Back in Ronan, Tusick has numerous cottage industries leasing space in the kitchen and they can offer incubator support for start-up food businesses. The facility has proven to be more than just an efficient step in the producer-to-school chain. One of the biggest hurdles to farm-to-school lunch programs is that schools need to work with a single distribution point. In most cases they can’t, because of time and logistics realities, contract with single farms. With Lake County CDC’s processing facility, the producers bring the food in, have it processed up to school standards, then distribute it through the co-op’s fleet of trucks. So the relationship between producer and schools remains direct. The co-op allows for the consolidation of the producers, but an added bonus is that prices can be negotiated. There is little to no price negotiation for schools when buying from the nation’s main supplier of school food, the Food Services of America (FSA) corporation. With the co-op and CDC processing hub, the grower, processor, and school are all part of the pricing and ordering process so it works on a local level. As the lentil crumble evolution illustrates, the processing hub and co-op combination can be more nimble and adaptive to school needs, children’s tastes, and the potential for changing dietary requirements for meals.
If the lentil crumble succeeds, as it appears it will, the processing facility could take an even bigger step in connecting Montana food to schools. If the lentil dish is accepted by enough schools around the state, it will be included on FSA’s Cooperative Purchasing Program, meaning it can be offered through FSA’s catalog and delivered by FSA trucks. It expands beyond the co-op’s range, moving at least one farm-to-school menu item into a statewide realm.
Before I leave County Rail Farm, Steve introduces me to Tracy, a twenty-something farmer who moved here with her partner Margaret a few years ago. She must remind Steve a bit of Jane, a New York transplant lured to Montana by farmable valley bottoms, an attraction to self-reliance, and a drive to be part of a better agricultural system.
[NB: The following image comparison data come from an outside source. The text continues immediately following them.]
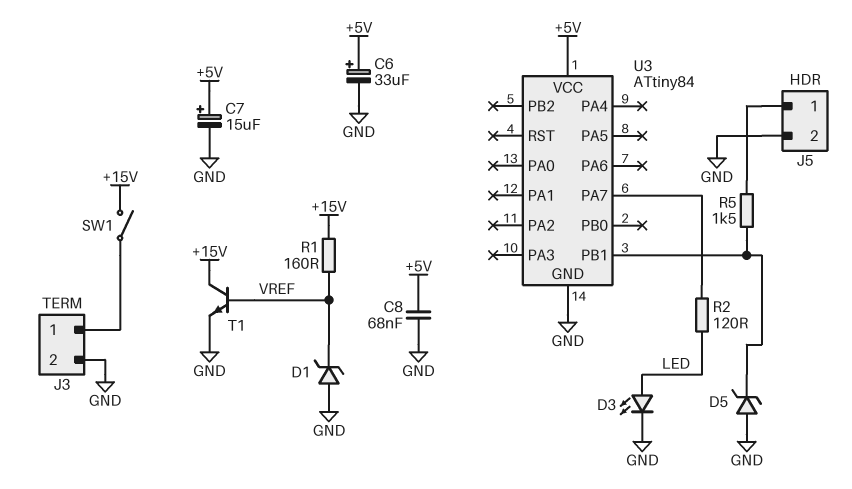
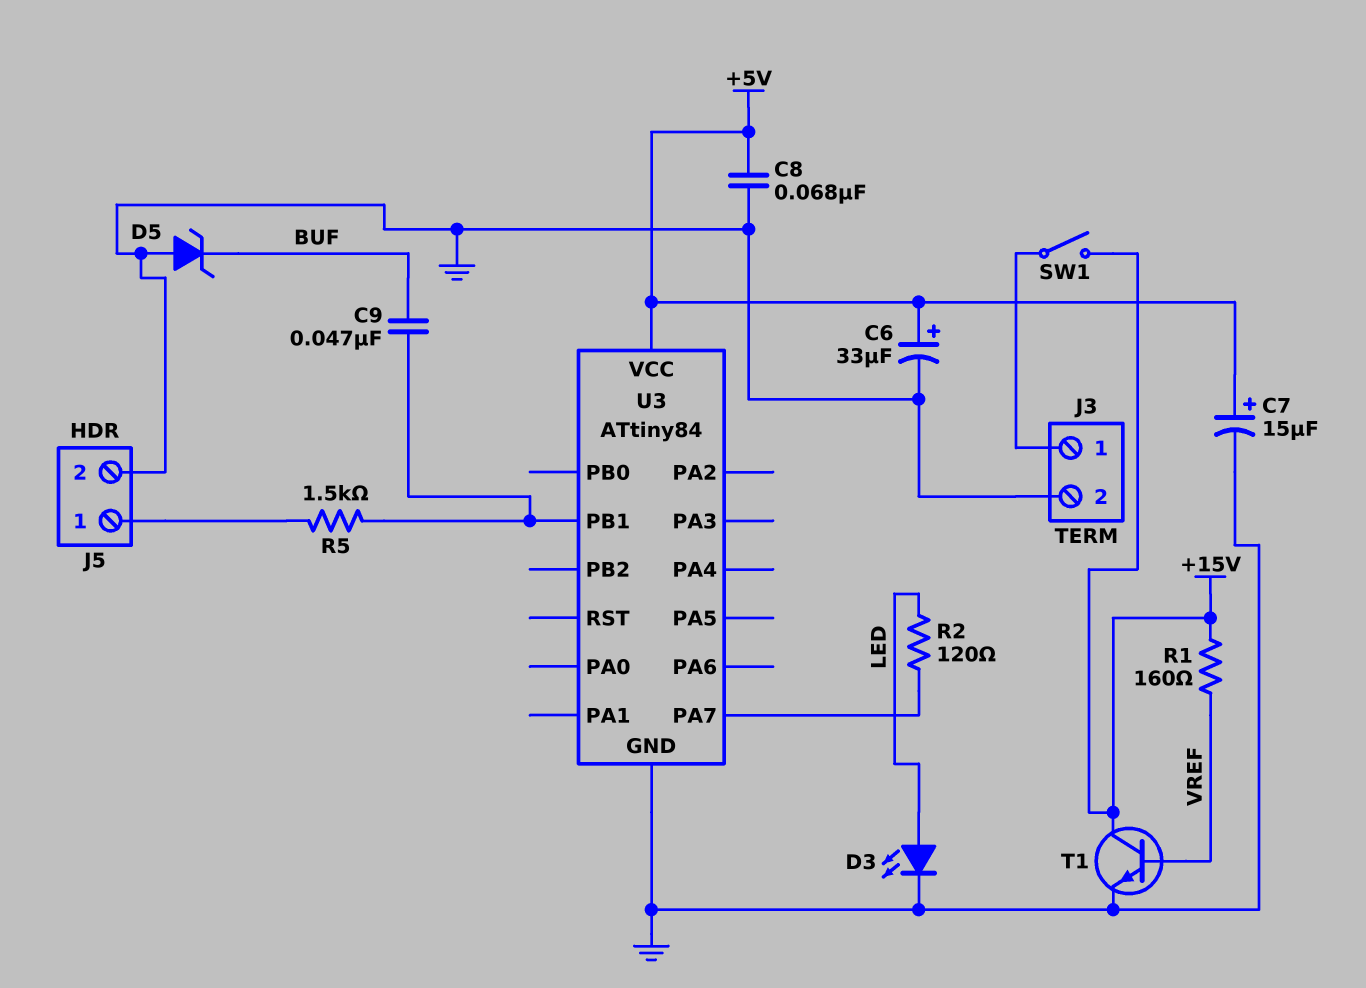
C9: none -> 47nF (BUF, U3/PB1)
D1: zener (A GND, K VREF) -> none
D5: zener (A GND, K U3/PB1) -> zener (A GND, K BUF)

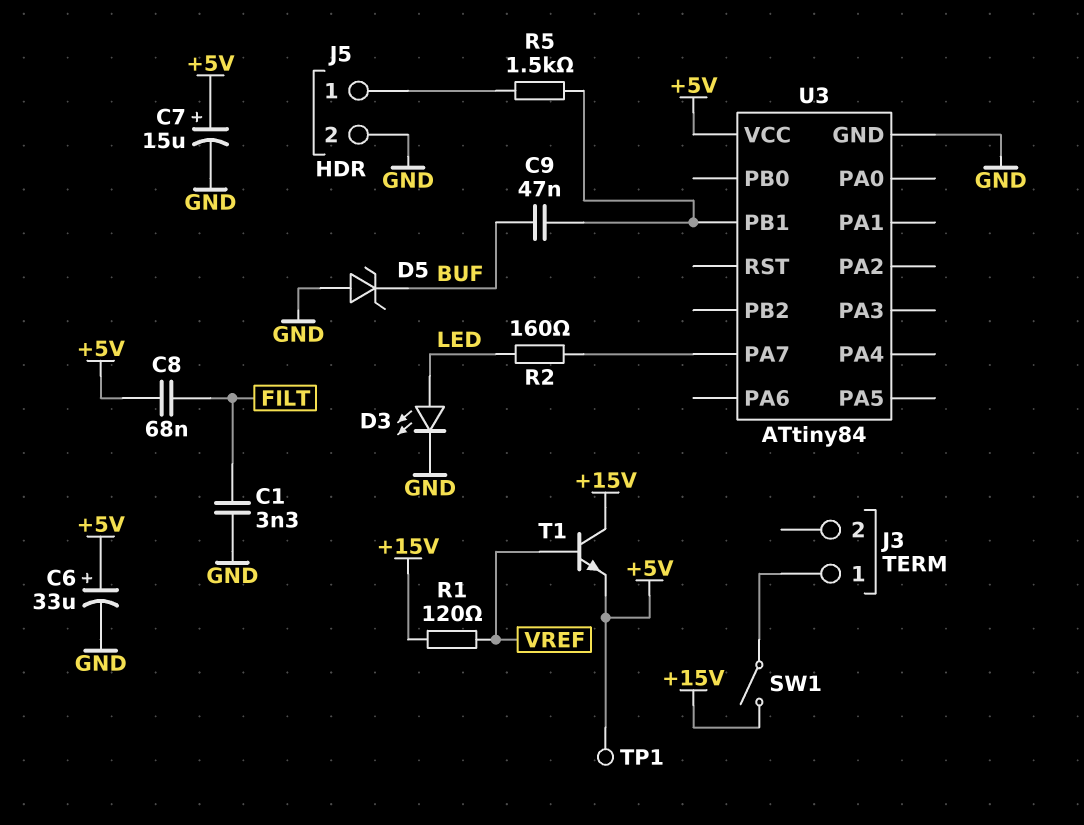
C1: none -> 3.3nF (FILT, GND)
C8: 68nF (+5V, GND) -> 68nF (+5V, FILT)
J3 pin 2: GND -> none
R1: 160 (+15V, VREF) -> 120 (+15V, VREF)
R2: 120 (LED, U3/PA7) -> 160 (LED, U3/PA7)
T1: NPN (B VREF, C +15V, E GND) -> NPN (B VREF, C +15V, E +5V)
TP1: none -> test point (+5V)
Tracy and Margaret are the brains and brawn behind County Rail Farm. They feed themselves and they sell within the Western Montana Grower’s Co-op. Tracy is a smart, earnest young woman in a Carharrt jacket, dusty pants and duct-taped rubber boots. She and Margaret don’t plan on leaving. This isn’t a hobby farm. It’s a lifestyle and a business and they’re part of the co-op’s burgeoning network on local distribution and collaboration.